Labor has failed to tackle illegal foreign fishing in Australia's fishing zones, slashing funding for Southern Ocean patrols. Is it because it cannot carry out the patrols of the Southern Ocean to prevent fish poaching in Australian waters because all the maritime and aerial resources are being used to find boats penetrating our northern waters as a result of Labor's failed asylum seeker policy? Labor has also failed to meet its own time frames for declaring marine protected areas. Time frames have been altered due to Labor's inability to adequately consult within unrealistic schedules that were politically, rather than practically, motivated. Once again, the Green tail is wagging the Labor dog.

Labor has also failed to rule out large no-take zones within the marine protected areas currently being established across Australia. The fear of no-take zones has caused great uncertainty for businesses directly and indirectly reliant on access to fishing resources. As it did with the cattlemen of Northern Australia, this Labor government is undermining the essential ingredient in business security. Businesses must always have security. It is the very foundation in which they raise capital and it is the very foundation in which their banks expect them to be able to repay that capital which is borrowed. Labor has also caused great uncertainty amongst stakeholders who will be adversely impacted by potential loss of access to resources within declared marine parks. The bankers to fishing businesses, as I earlier referred to, would be reviewing this bill and would likely say, 'Hooray! Some checks and balances are to be parachuted into this ongoing debate.' Everybody in this business sector will look at this legislation and say, 'Will we have security in our business?'

The lock-up mentality of Labor and the Greens completely ignores the fact that Australia's recreational and commercial fishers are dedicated to sustainability. As a farmer myself, I say that you know that your future is predicated on your environmental sustainability. Locking up marine areas without proper consultation or scientific assessment and throwing away the keys is neither responsible nor practical. Labor's biggest contribution to fisheries so far has been to bungle the marine bioregional plans process, leaving fishing communities waiting months to see even one of the draft maps for the four marine reserve networks proposed. The parallels between this and the Murray-Darling Basin Plan process mean that the two are eerily similar. Labor fails yet again to properly consult and include the community in its plans for them. We need a full socioeconomic impact assessment that identifies the true loss of value to the community as a result of the loss of access to marine parks by the commercial and amateur fishers of Australia. Any assessment should be publicly released prior to the release of a declaration of any parks. Further, a compre­hensive fishing gear risk assessment should be conducted for each of the proposed marine parks before the parks are declared. This fishing gear risk assessment should not unfairly target selective fishing activities, such as trawling, from any new reserves, given that there are sustainable trawl fisheries operating successfully in marine parks in Australia.

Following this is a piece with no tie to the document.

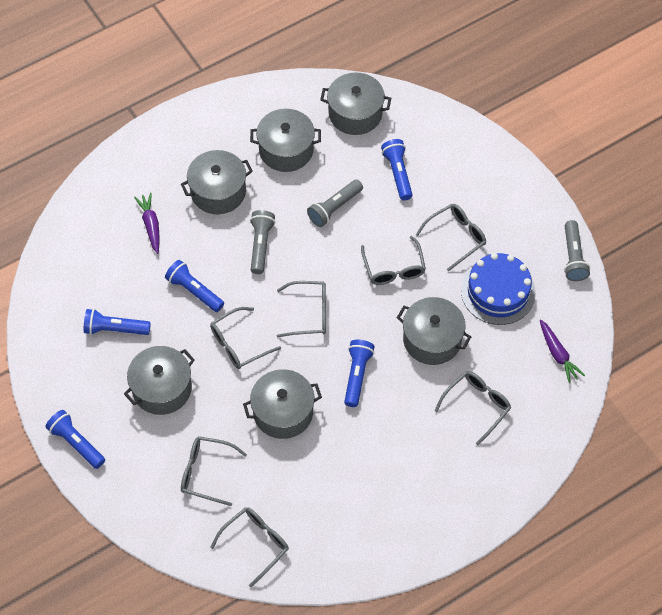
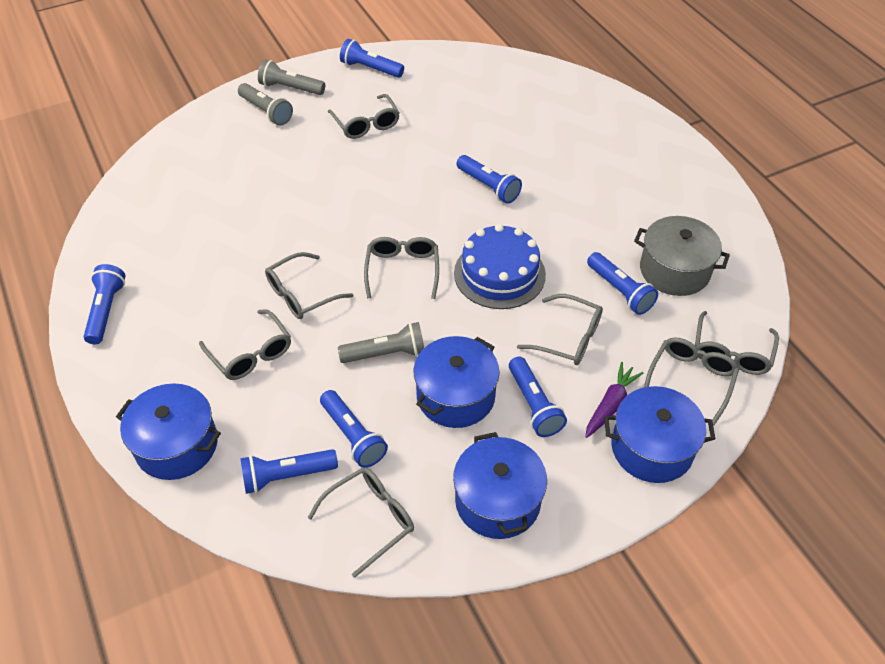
blue flashlight: 5 -> 7
blue pot: 0 -> 4
grey glasses: 7 -> 8
grey pot: 6 -> 1
purple carrot: 2 -> 1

Labor have failed to consult, have failed to include adequate community and industry concerns, have failed to consider commercial and recreational fishers and have failed again to uphold proper parliamentary scrutiny. Yet again Labor is opposing a bill that would deliver greater scrutiny to this parliament. The hypocrisy is rank. On the one hand you have the Prime Minister saying, 'Let's draw back the curtains and let the sun shine in; let our parliament be more open than it has ever been before,' and on the other hand you have Labor voting against letting the sun shine down on the parliament so that there is adequate scrutiny of marine park areas in Australia. So let the sun shine in; let the disinfectant be thorough. I ask that everybody get behind this bill and support it in the interests of all Australians.